Bilemiyorum, belki de hata yapıyorumdur. CHP bildiğimiz CHP’dir de, şirazeyi kaçıran, pusula veya retorik kaymasını yaşayan sadece Kemal Bey ve çevresidir…

O da araştırmalarla zaten ortaya çıkar.

Biz şimdi semptomlara bakalım…

Bakınız Ulu Ceddim Mustafa Kemal Atatürk’ün kurduğu partinin Genel Başkanı Kılıçdaroğlu NATO için ne buyurmuş; “Biz NATO’yu sadece bir savunma aracı, kurumu olarak da görmüyoruz.
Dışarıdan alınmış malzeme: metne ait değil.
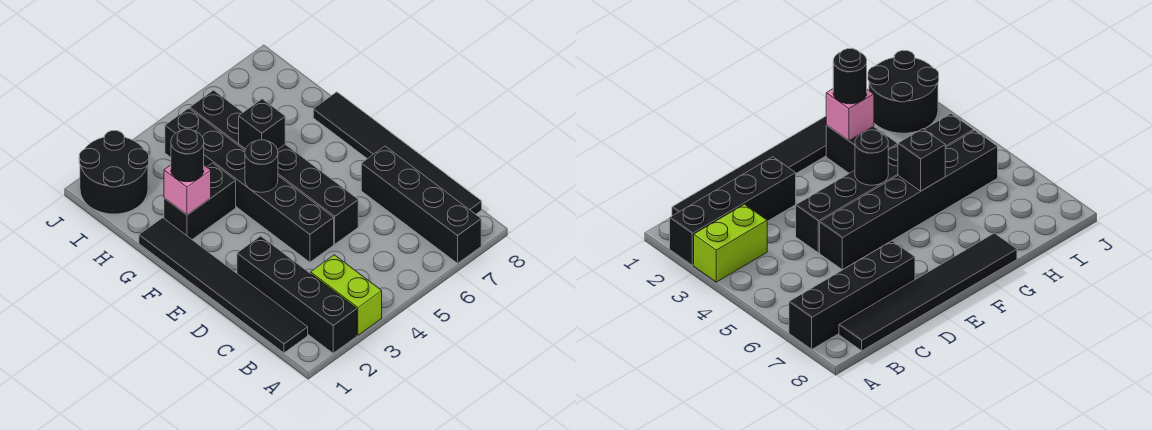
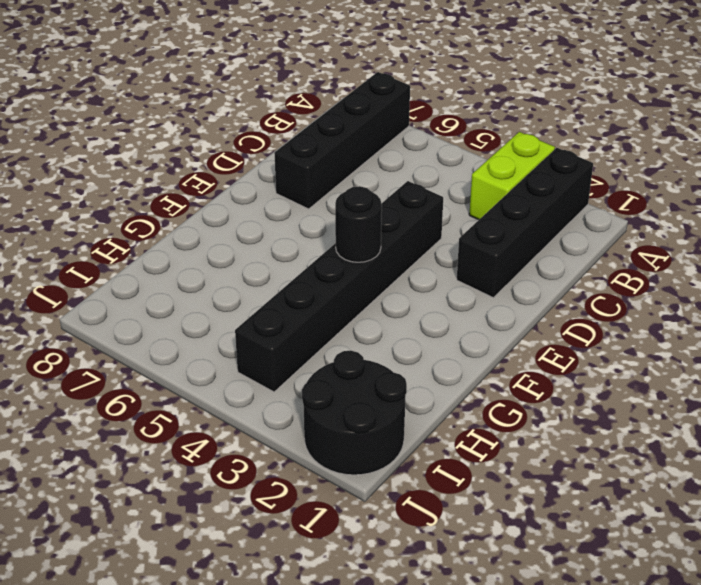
none -> black tile B1:G1 level 1
none -> black tile B8:G8 level 1
none -> black brick D5:I5 level 1

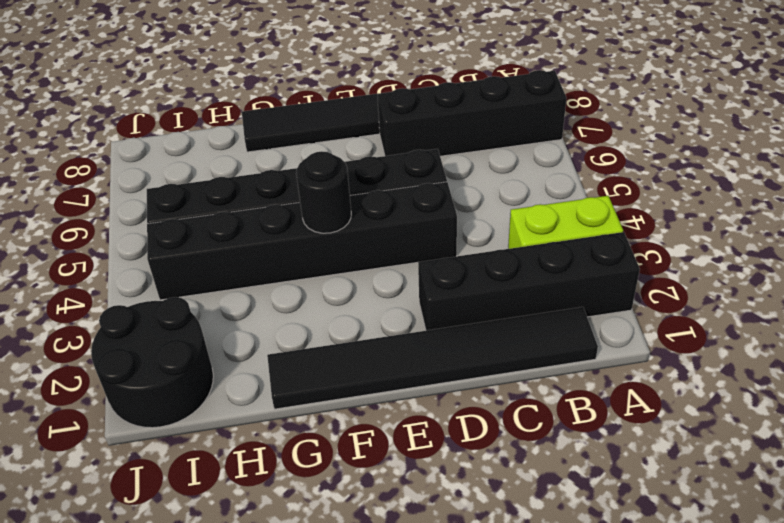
none -> black brick G2:G3 level 1
none -> pink brick G2 level 2
none -> black brick G5 level 2

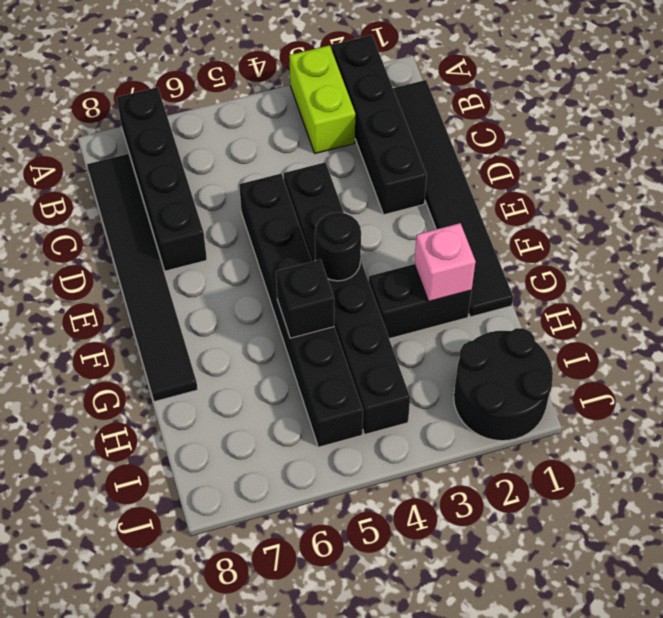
none -> black round brick G2 level 3

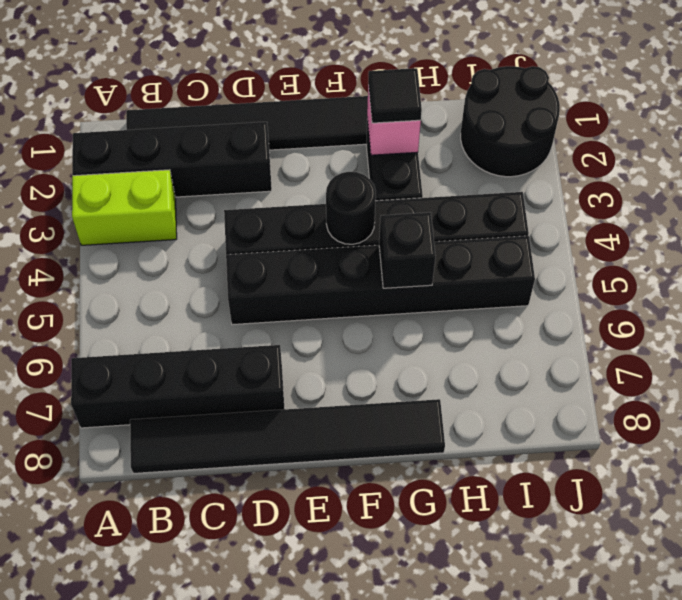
black tile G2 level 3 -> black round brick G2 level 3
NATO artık bugün 21. yüzyılda aynı zamanda demokrasinin de bir güvencesi”…

Bu ifadede Kemal Beyin muradının ne olduğu hususunda çok derin korkularım var. Zira NATO ile Demokrasiyi yan yana getirmek, bir de üstüne üstük NATO’yu demokrasinin bir güvencesi olarak görmek” nasıl bir ruh hali, nasıl bir bilgi dağarcığı ve nasıl bir siyasi tarih özümsemesidir?

Bırakın CHP liderini, Türkiye’de darbeleri, idamları, zindanları, mağduriyetleri ve mahkumiyetleri bilen, okuyan ortalama bir kişi bile bu lafı edemez. Vicdanı sızlar, kalbi kanar!
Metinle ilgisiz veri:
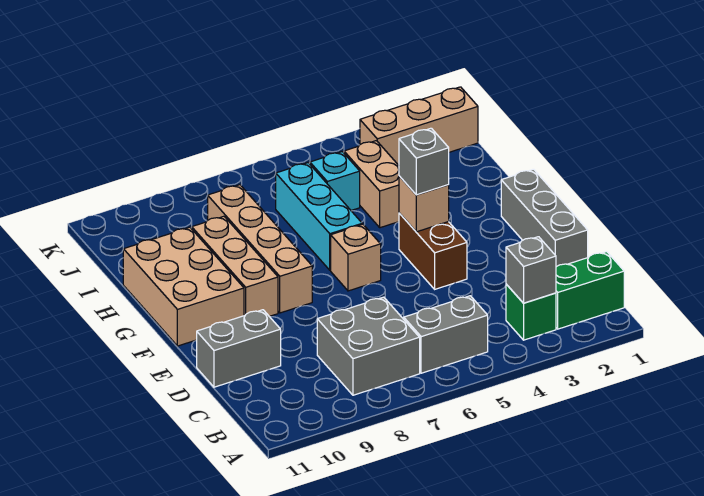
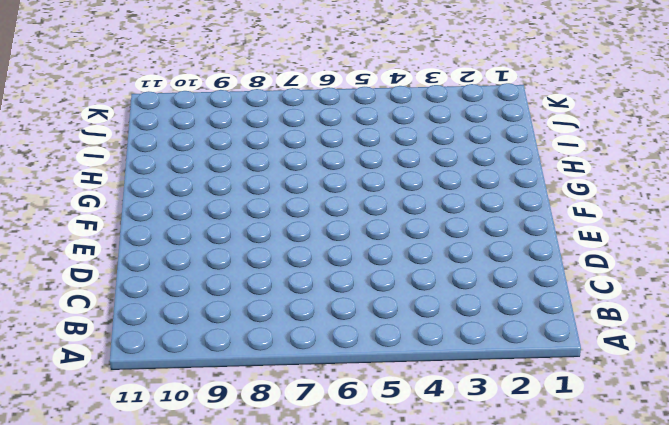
none -> green brick B1:B2 level 1
none -> green brick B3 level 1
none -> grey brick B5:B6 level 1

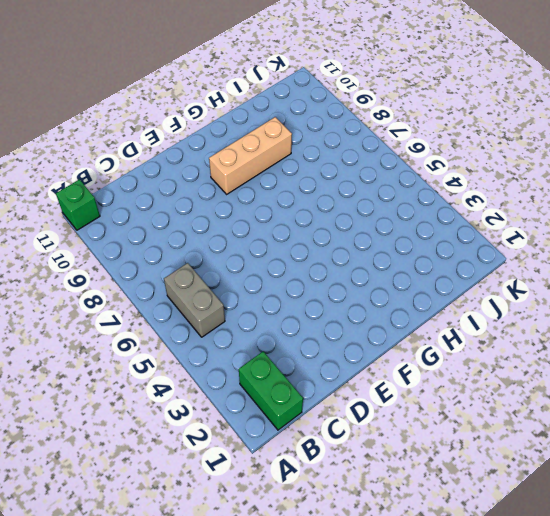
green brick A11 level 1 -> green brick B3 level 1
none -> grey brick B7:C8 level 1
none -> grey brick D1:F1 level 1
none -> grey brick D10:D11 level 1

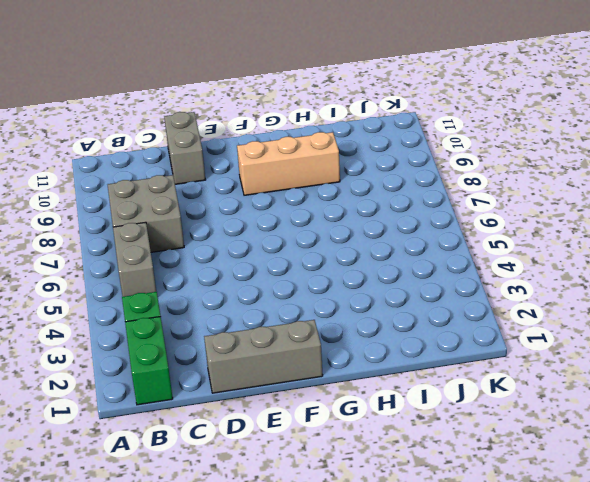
none -> brown brick E4:F4 level 1
none -> tan brick F6 level 1
none -> tan brick F8:I8 level 1

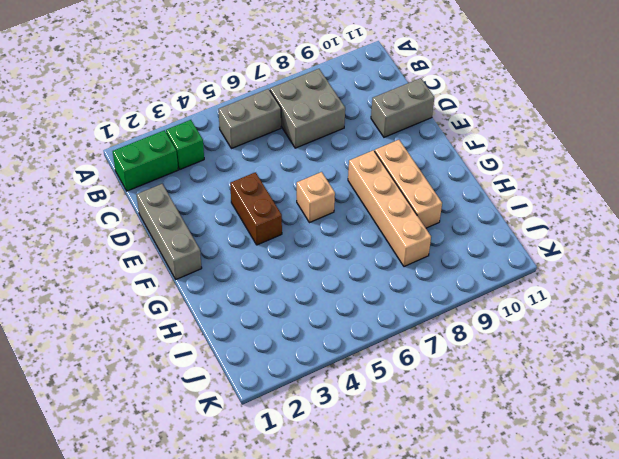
none -> tan brick F10:H11 level 1
none -> cyan brick G6:I6 level 1
none -> tan brick H4:I4 level 1

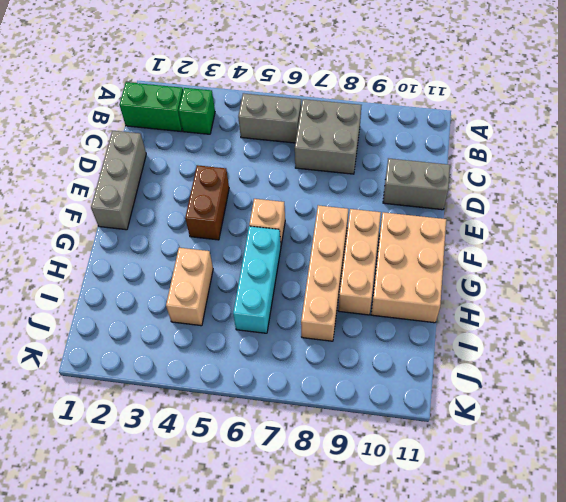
none -> cyan brick I5 level 1
none -> tan brick J1:J3 level 1
none -> grey brick B3 level 2

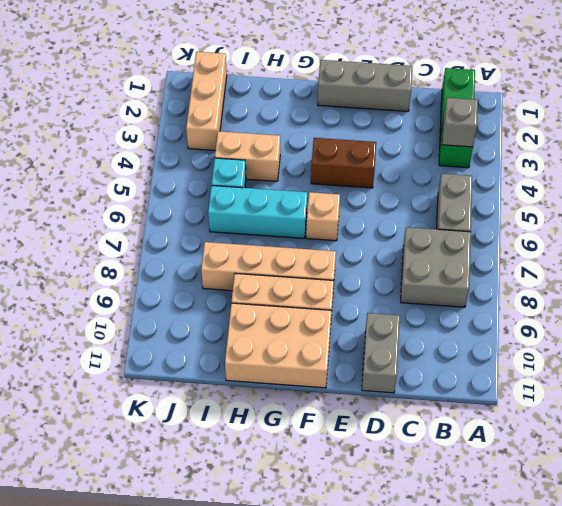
none -> tan brick F4 level 2
none -> grey brick F4 level 3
Fakat maalesef bu sözler içselleştirilmiş ve bu sözler edilmiştir.

Tabii ki NATO’ya girişimiz bir mecburiyetti. Ellili yıllarda saffımızı orada belirlemek ve soğuk savaş döneminde bu yerimizi korumak zaruretti.Geçmişin CHP İktidarını bu konuda suçlamak elbetteabesle iştigaldir.

Tamam da sonraki yıllarda NATO’nun iç işlerimize müdahalelerini kabul ederek, Türkiye’yi kanla darbelere hazırladığını bilerek ve dökülen kardeş kanlarının üzerine basarak, NATO’yu demokrasinin güvencesi olarak görmek nasıl bir şeydir!?
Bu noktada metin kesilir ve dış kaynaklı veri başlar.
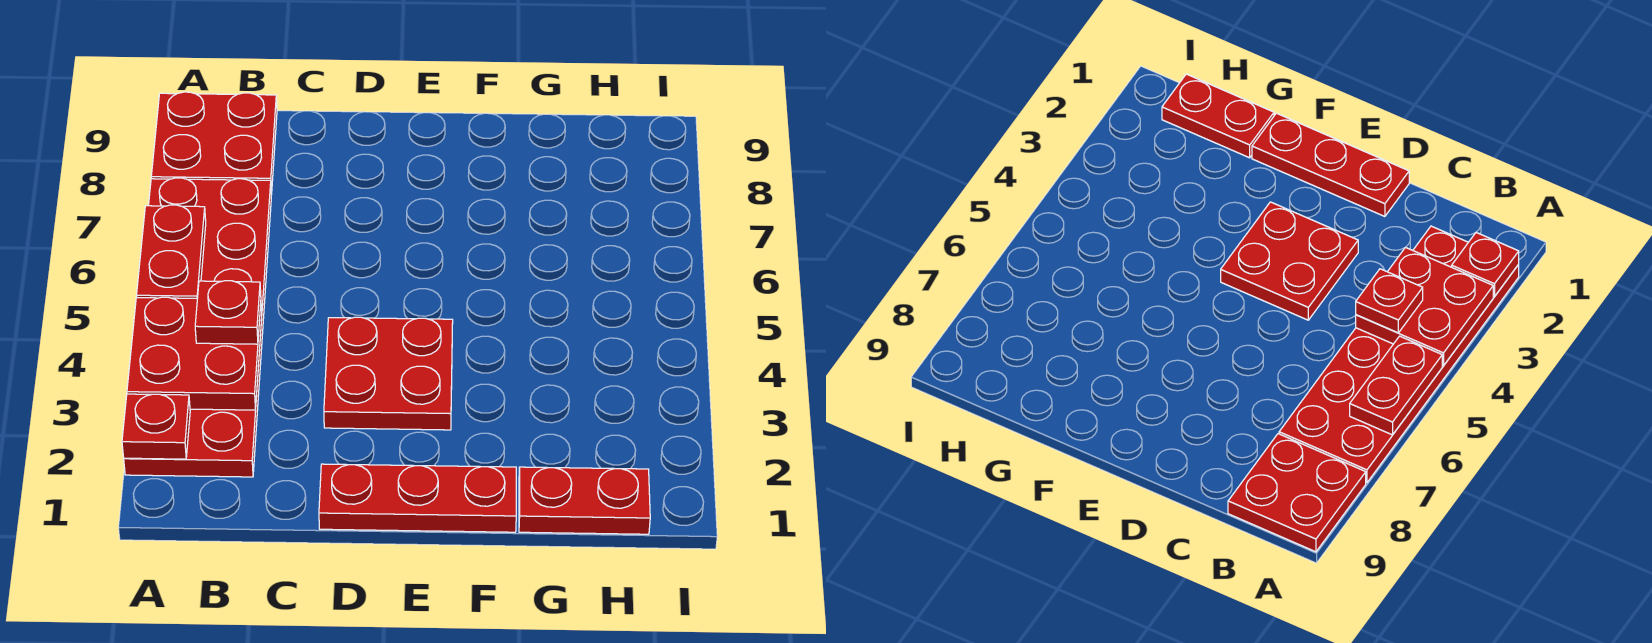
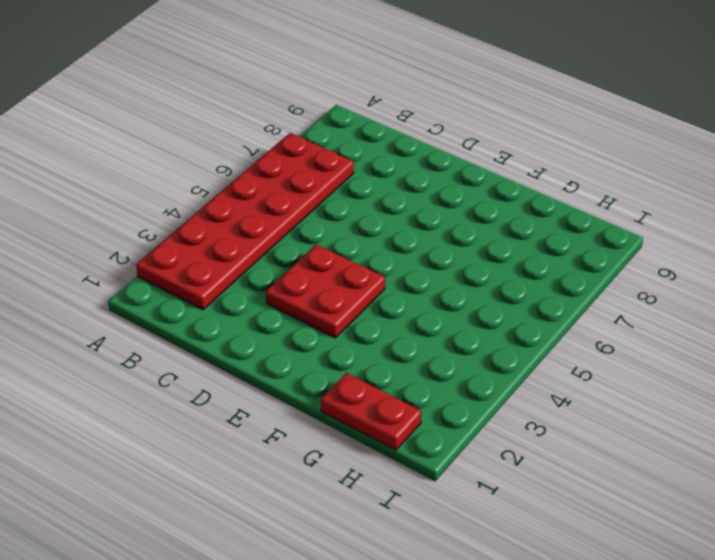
none -> red plate A8:B9 level 1
none -> red plate D1:F1 level 1

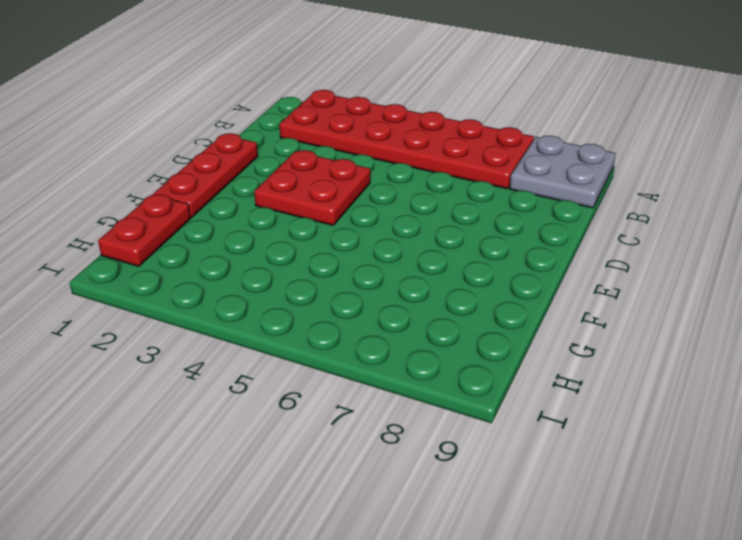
grey plate A8:B9 level 1 -> red plate A8:B9 level 1
none -> red plate A2 level 2
none -> red plate A3:B4 level 2

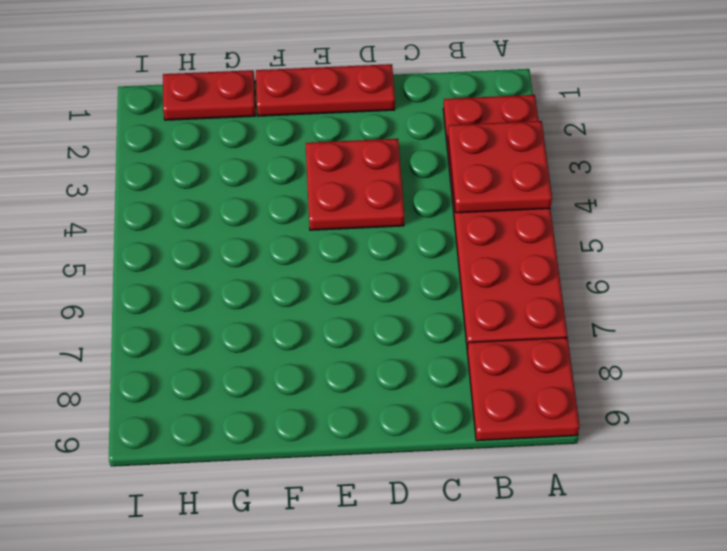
none -> red plate A2 level 2
none -> red plate A5:A6 level 2

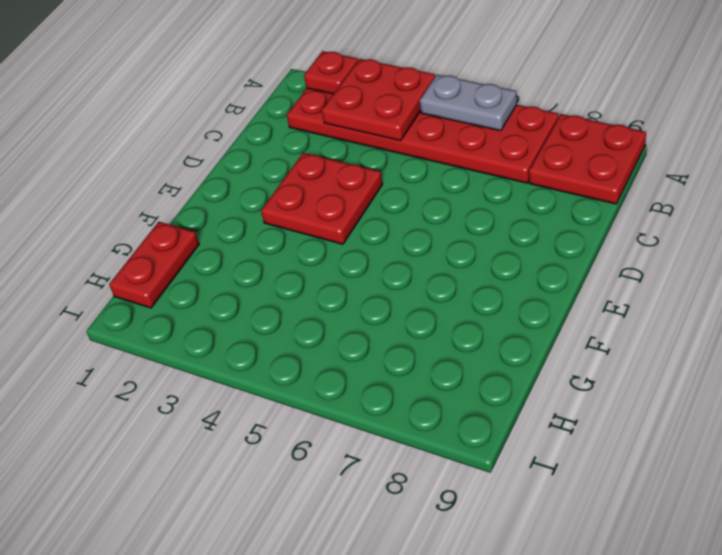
grey plate A5:A6 level 2 -> red plate A5:A6 level 2
none -> red plate D1:F1 level 1
none -> red plate B4 level 3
İşte bunu anlamak mümkün değildir!

Bu “6. Filo Hoş Geldin” demek değildir de nedir? Bu çok övünülen ABD emperyalizmi karşıtı bir dönem gençliğini ve hatırlarını hiçe saymak değil midir?

Bu turuncu, mavi ve kırmızı devrimleri Türkiye’de görmek isteği değil midir?

Bu SOROS ve NED ile aynı yerde durup ülkenin sırtına hançer saplamak değil midir?

b)CHP’de Bunun Diğer Örnekleri

Evet ekolcülük siyasi tarihimizin en önemli konusu…

Meşrutiyetler ve Tanzimat gibi siyasi adımlarda bir İngiliz tesirinin/müdahalesinin olduğu bilinmektedir.

Birinci Cihan Harbi öncesinde ve sırasında Alman tesirinin/ekolünün ne kadar derinlere indiğini ve İstiklal Savaşımızın da en büyük cephesinin “mandacılar”a karşı açıldığını hepimiz biliriz.

Cumhuriyetle başlayan yakın siyasi tarihimizin sıfır noktası CHP’dir desek hata etmiş olayız sanırım… Ve CHP ilk dönemden sonra yani NATO’ya girişimizle birlikte İsmet Paşamızın kontrolünden dahi çıktığını da sakın unutmayalım.

Bu nokta da fazla dağılmadan;

CHP’nin ABD Muhibi Genel Sekreteri Kasım Gülek ve Kasım Gülek’in Fetullah Gülen yakınlığı (3) konuları gerçekten çok esrarengiz ilişkiler içerdiğini de aklımızda tutalım.

Daha yeni günlere gelelim;

1)CHP’nin Türkiye’yi yabancı devletlerin konsoloslarına şikâyet etmesi;

2)Bir başka önemli CHP’li ABD muhibi Ünal Çeviköz’ün USA Başkanı Biden’e yine demokrasi vurgusuyla Türkiye’ye müdahale çağrısı yapması!

3)Kemal Derviş’in muavini ve eski İMF Komiseri olan Faik Öztrak’ın CHP’de üst düzey görevlerde olması,

Aslında hep CHP’nin NATO bağımlılığının retorik ve pusula kaymasının sebeplerinin birer ipucu olabilir…

Dipnotlar

1)Bu hanımın Türk Milliyetçiliği’nin bir ana kavram olduğunu anlaması ve herhangi bir kavramın arkasına takılamayacağını kavraması zaten zordur. Atatürk’ün “Biz doğrudan doğruya Türk Milliyetçisiyiz” demesi nedense hiç sorgulanamaz.

2) Erzurum ve Sivas Kongreleri’nde alının kararlar yeterlidir.